Glossary:

Sales Performance Metrics

Master the essential revenue and financial metrics that drive B2B SaaS success. From ARR and MRR to retention metrics and customer economics, these terms are critical for understanding pipeline health, forecasting growth, and making data-driven decisions.

Conversion Rate

Short Definition

The percentage of opportunities or leads that successfully progress from one pipeline stage to the next (for example, SQL → Opportunity, Opportunity → Closed-Won).

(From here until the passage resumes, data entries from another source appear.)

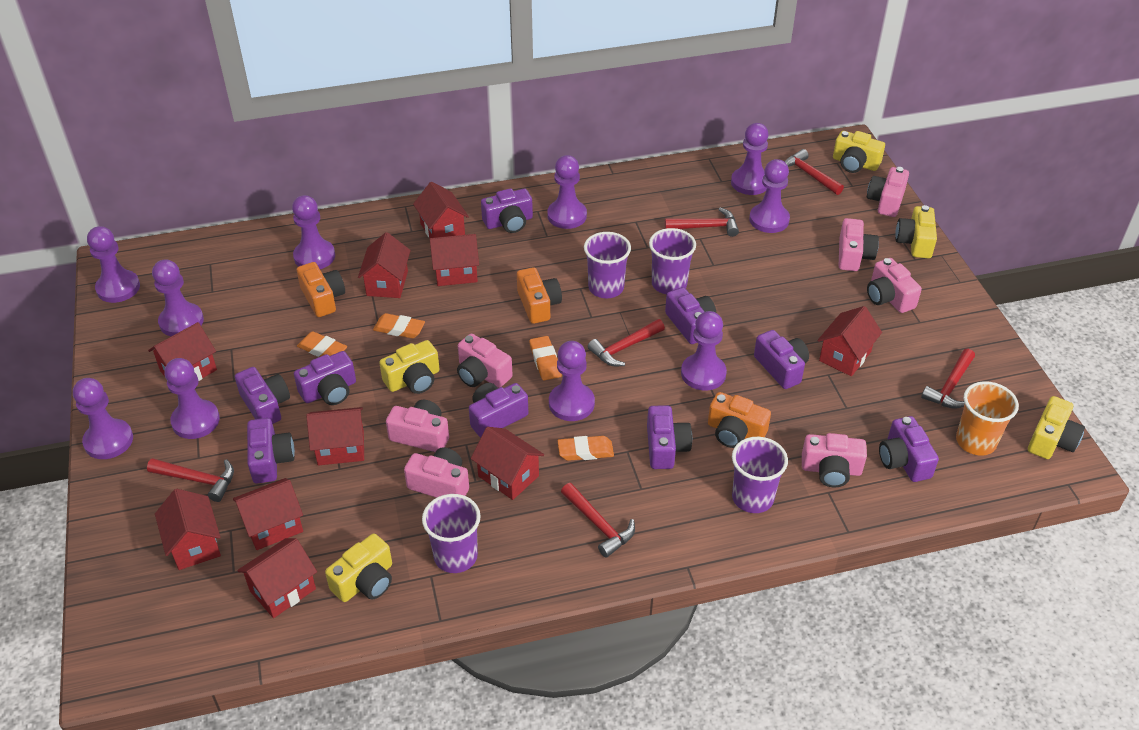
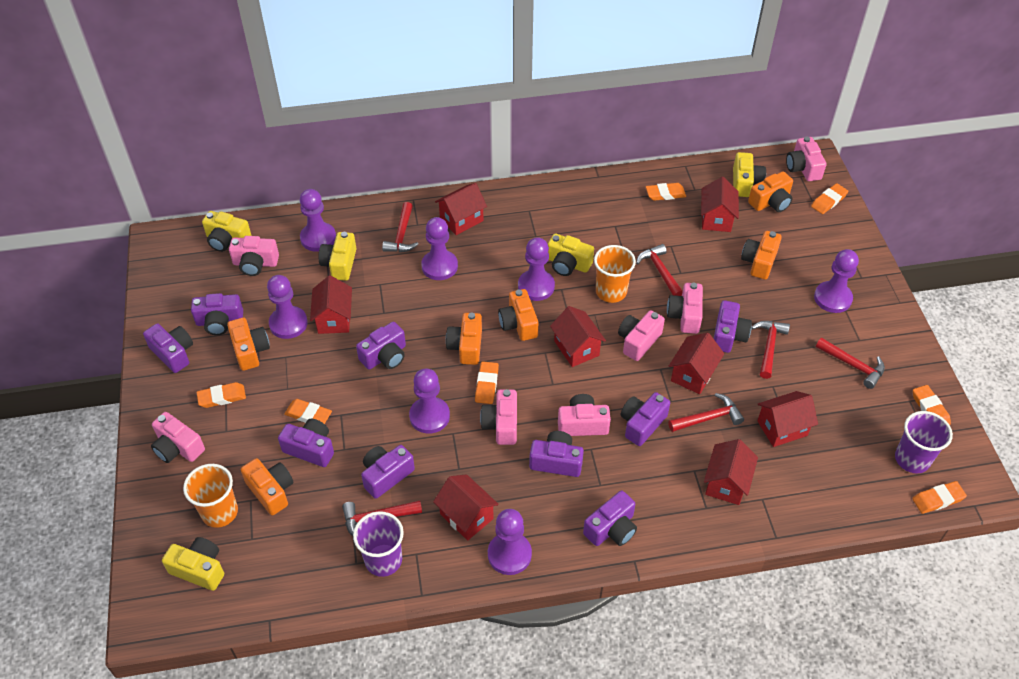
orange camera: 3 -> 6
orange cup: 1 -> 2
orange eraser: 4 -> 7
purple cup: 4 -> 2
purple pawn: 10 -> 7
red house: 10 -> 8

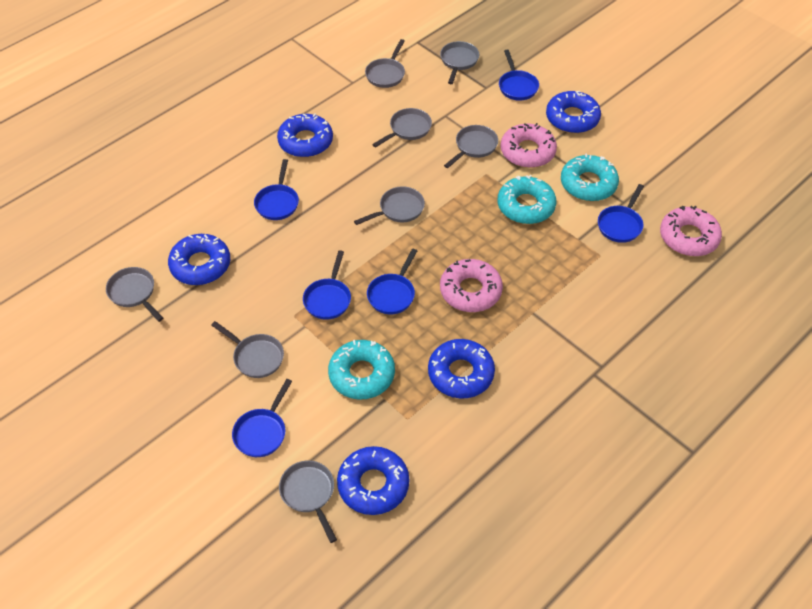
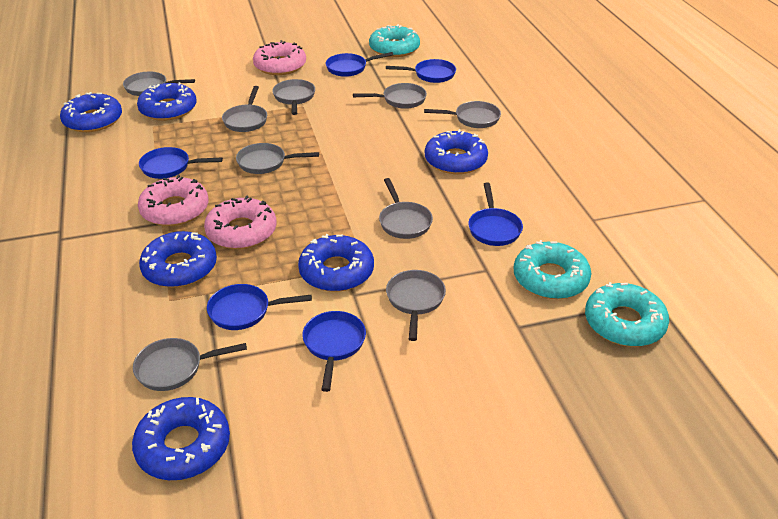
blue donut: 5 -> 6
grey pan: 8 -> 9

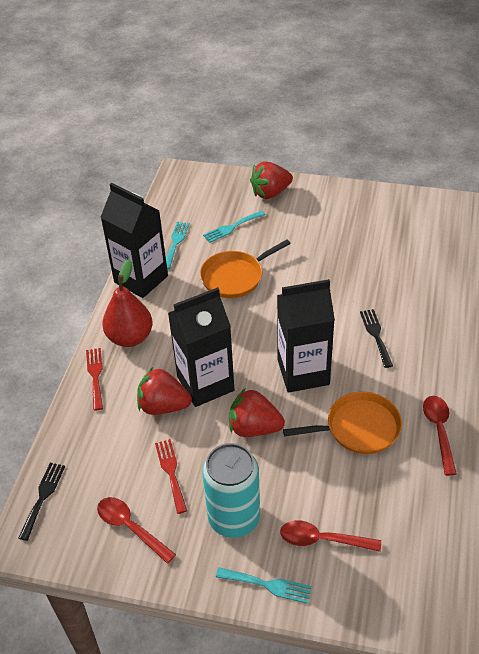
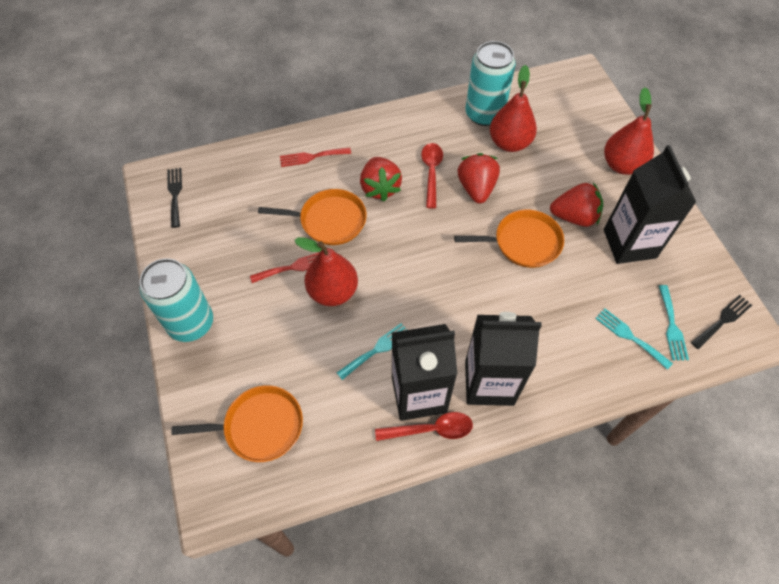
orange pan: 2 -> 3
red pear: 1 -> 3
red spoon: 3 -> 2
turquoise can: 1 -> 2

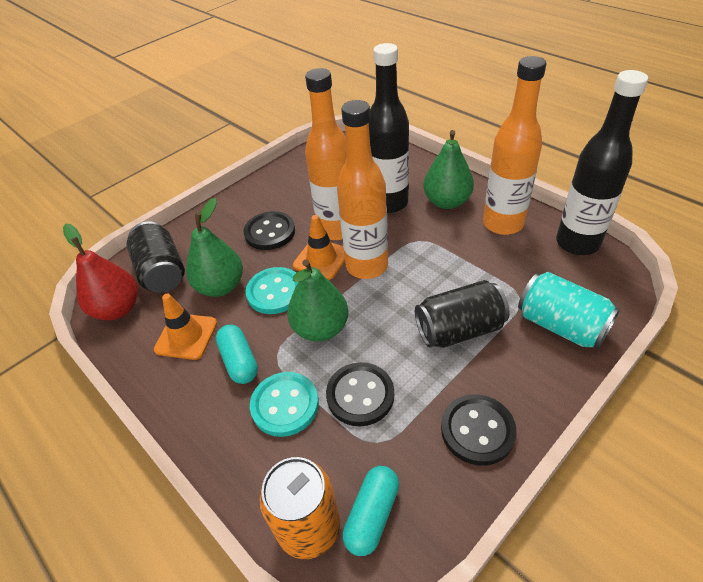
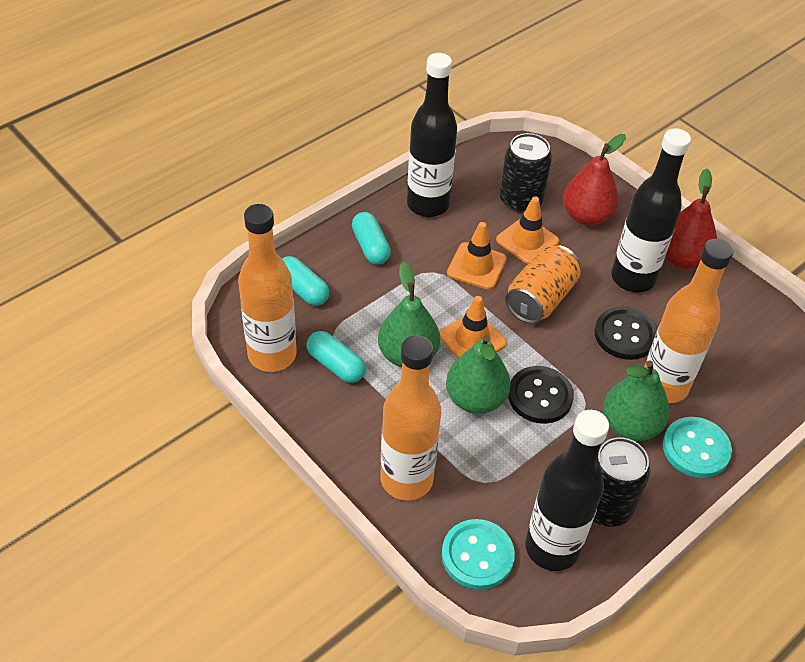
black bottle: 2 -> 3
black button: 3 -> 2
orange traffic cone: 2 -> 3
red pear: 1 -> 2
turquoise can: 1 -> 0
turquoise capsule: 2 -> 3

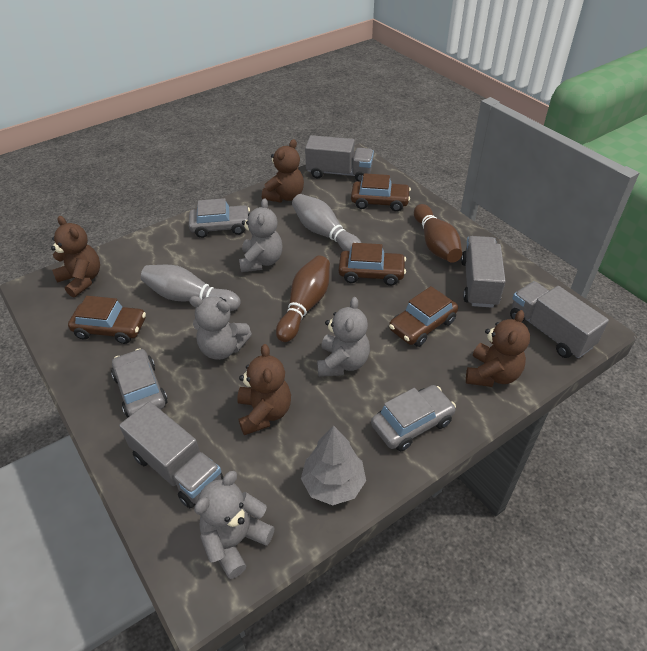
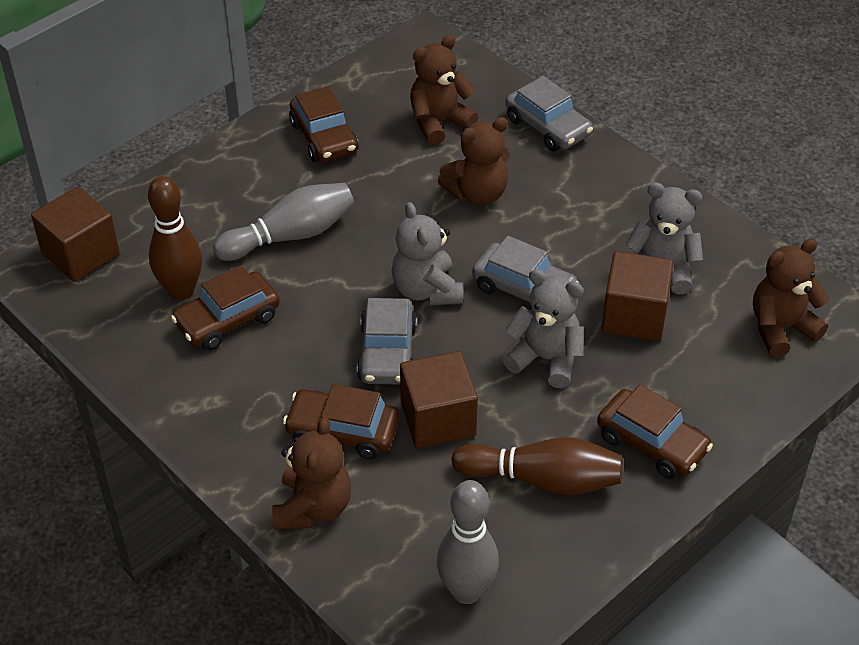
brown cube: 0 -> 3
grey teddy bear: 4 -> 3
grey tree: 1 -> 0
grey truck: 4 -> 0

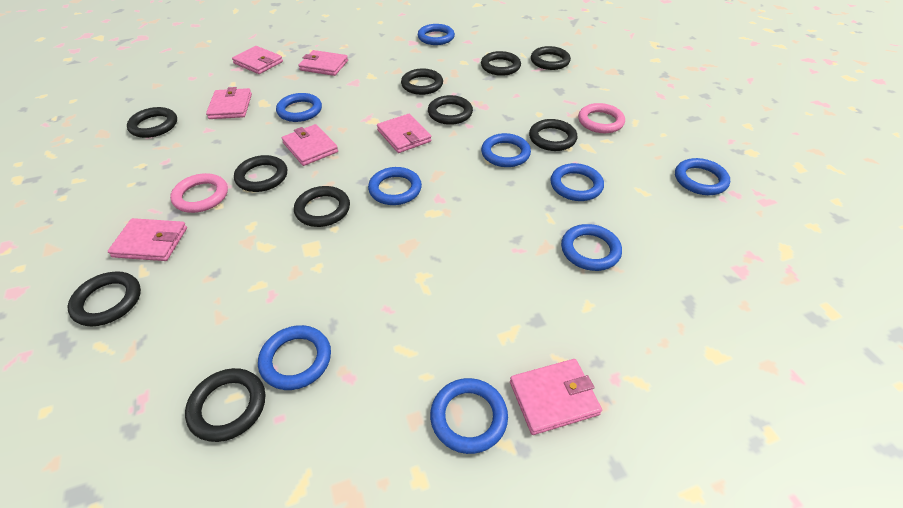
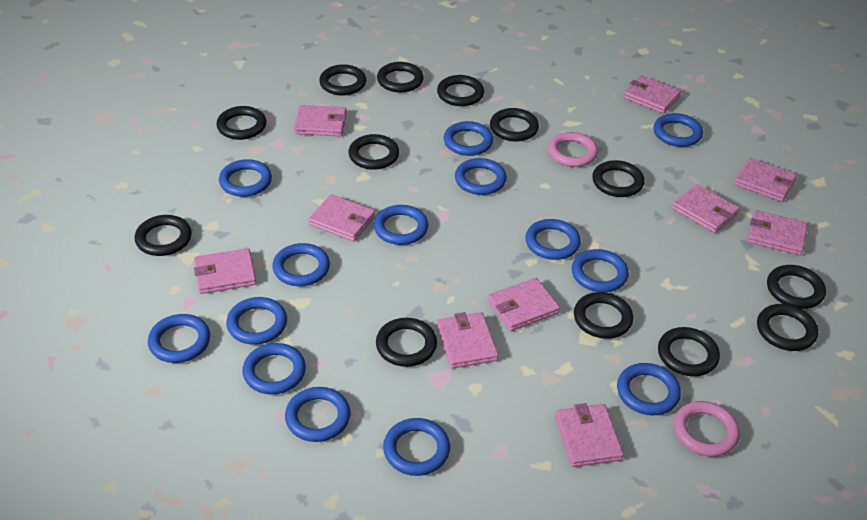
black ring: 10 -> 13
blue ring: 9 -> 14
pink wallet: 7 -> 10

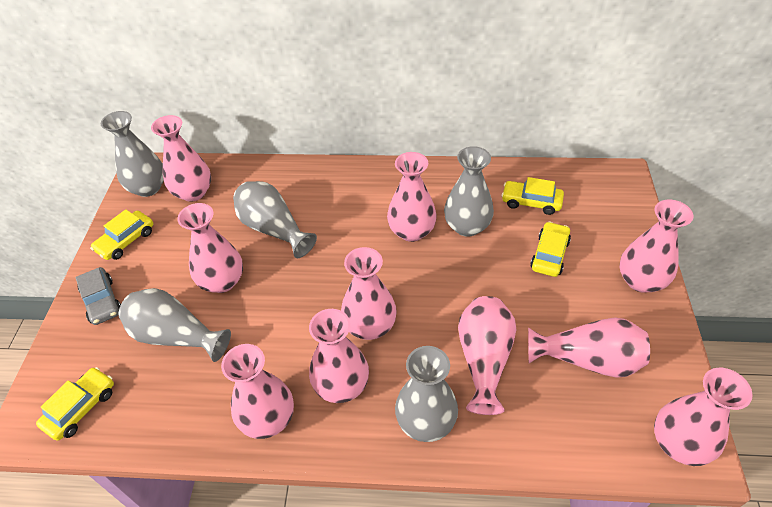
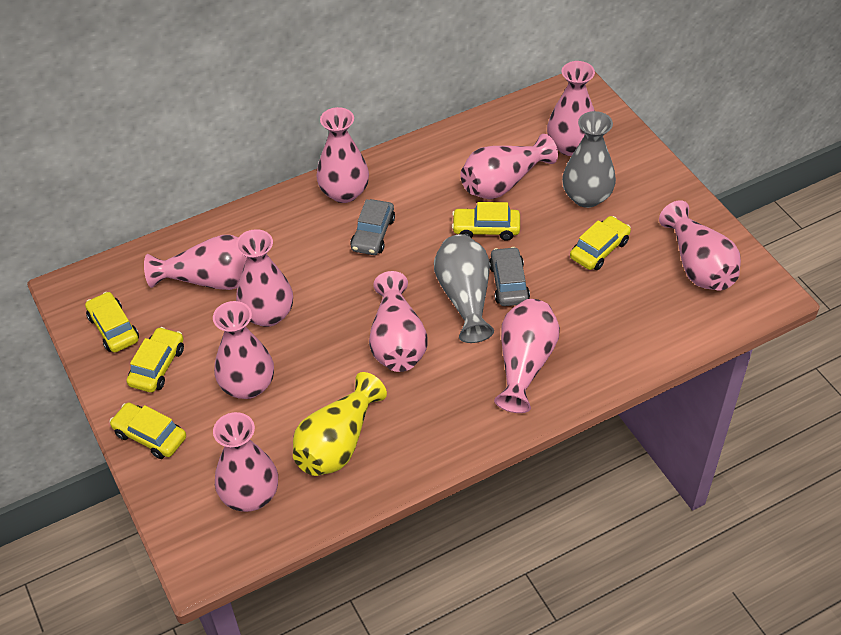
grey car: 1 -> 2
grey vase: 5 -> 2
yellow car: 4 -> 5
yellow vase: 0 -> 1

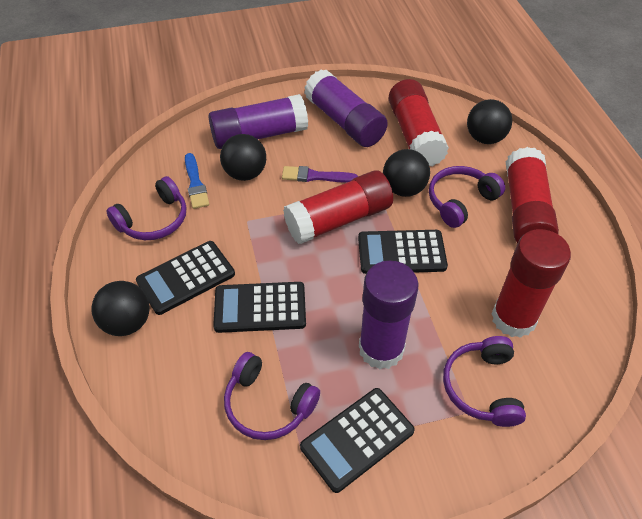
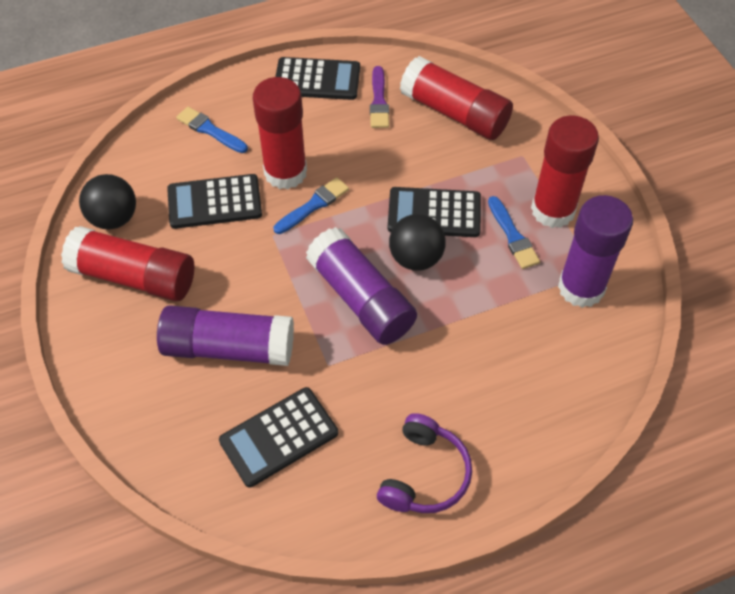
black ball: 4 -> 2
blue brush: 1 -> 3
purple headphones: 4 -> 1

Conversion Rate tracks stage-to-stage progression through the sales funnel, showing how effectively leads and opportunities advance rather than stalling or dropping out. In B2B SaaS, it's calculated at specific transitions (lead → MQL, MQL → SQL, SQL → Opp, Opp → Proposal, etc.) to pinpoint bottlenecks and measure process efficiency.

Unlike win rate (final outcomes) or close rate (deals reaching decision), conversion rate reveals where deals get stuck, enabling targeted improvements in qualification, discovery, demos, or negotiation. Sales leaders segment it by channel, segment, rep, and product to optimize the full funnel.

How to Calculate Conversion Rate

Stage Conversion Rate

Conversion Rate (%) = Number Advanced to Next Stage ÷ Number Entering Current Stage × 100

Example (SQL → Opportunity Conversion)

  • 200 SQLs enter the stage
  • 60 become qualified Opportunities

Conversion rate = 60 ÷ 200 × 100 = 30%

Full Funnel Conversion (Lead → Closed-Won Conversion)

End-to-End Conversion = Closed-Won Deals ÷ Total Leads × 100

Track each stage separately for diagnostics:

  • Lead → MQL
  • MQL → SQL
  • SQL → Opportunity
  • Opportunity → Proposal/Negotiation
  • Proposal → Closed-Won

Why Conversion Rate Matters

Conversion Rate identifies exactly where your sales process breaks down. Low rates signal…

  • Early funnel: Poor lead quality, weak messaging, bad ICP fit
  • Mid-funnel: Ineffective qualification, discovery, or demos
  • Late funnel: Pricing objections, competition, procurement delays

CROs use conversion rates to prioritize interventions (for example, 15% SQL→Opp signals qualification training needed). Higher conversion rates mean more revenue from the same lead volume and sales capacity.

Industry Benchmarks

Funnel Stage Typical B2B SaaS Conversion Rate
Lead → MQL 5–15%
MQL → SQL 20–40%
SQL → Opportunity 30–50%
Opportunity → Proposal 40–60%
Proposal → Closed-Won 25–40%
Lead → Closed-Won 1–5% (end-to-end)

Inbound deals typically see 2–3x higher early-funnel conversion than outbound.

Real-World Examples

  • A SaaS sales team sees 12% MQL→SQL conversion, but 45% SQL→Opp conversion; marketing improves lead scoring to 3x early conversion.

  • A mid-market sales org with 25% Opp→Proposal conversion finds Demo stage is seeing the most drop-off; a new demo framework boosts conversion to 55%.

  • An enterprise sales team improves Proposal→Close conversion from 28% to 42% with Mutual Action Plans and pricing playbooks.

Common Mistakes

  • Tracking aggregate conversion only, missing stage-specific bottlenecks.
  • Different time windows for numerator/denominator (leads from Q1, conversions in Q2).
  • Not segmenting by channel/segment, hiding inbound (high conversion) vs. outbound (low) differences.
  • Gaming early qualification to inflate rates, creating poor-quality downstream pipeline.
  • Ignoring rep variance—top reps often have 2x conversion rates of bottom quartile.

The Fix: Track each stage separately, segment by channel/segment/rep, use consistent time windows, and pair with win rate and velocity to validate quality.

Frequently Asked Questions

What’s the difference between conversion rate and win rate?

Conversion rate = stage progression. Win rate = final won vs. decided opps. You need to look at both to get the full picture.

What's a good conversion rate?

30–50% at key stages (SQL→Opp, Opp→Proposal). 1–5% end-to-end conversion (lead→close).

How often should I review conversion rates?

Monthly by stage/channel/segment for finding and solving bottlenecks. Quarterly to monitor trends and guide process changes.

Should I excluded ramping reps?

Track them separately. Ramping reps have lower conversion rates. Use fully-ramped benchmarks for planning.

Can high conversion hurt revenue?

Yes, if poor qualification creates low-ACV or low-quality wins. Balance conversion rate with deal size/win rate.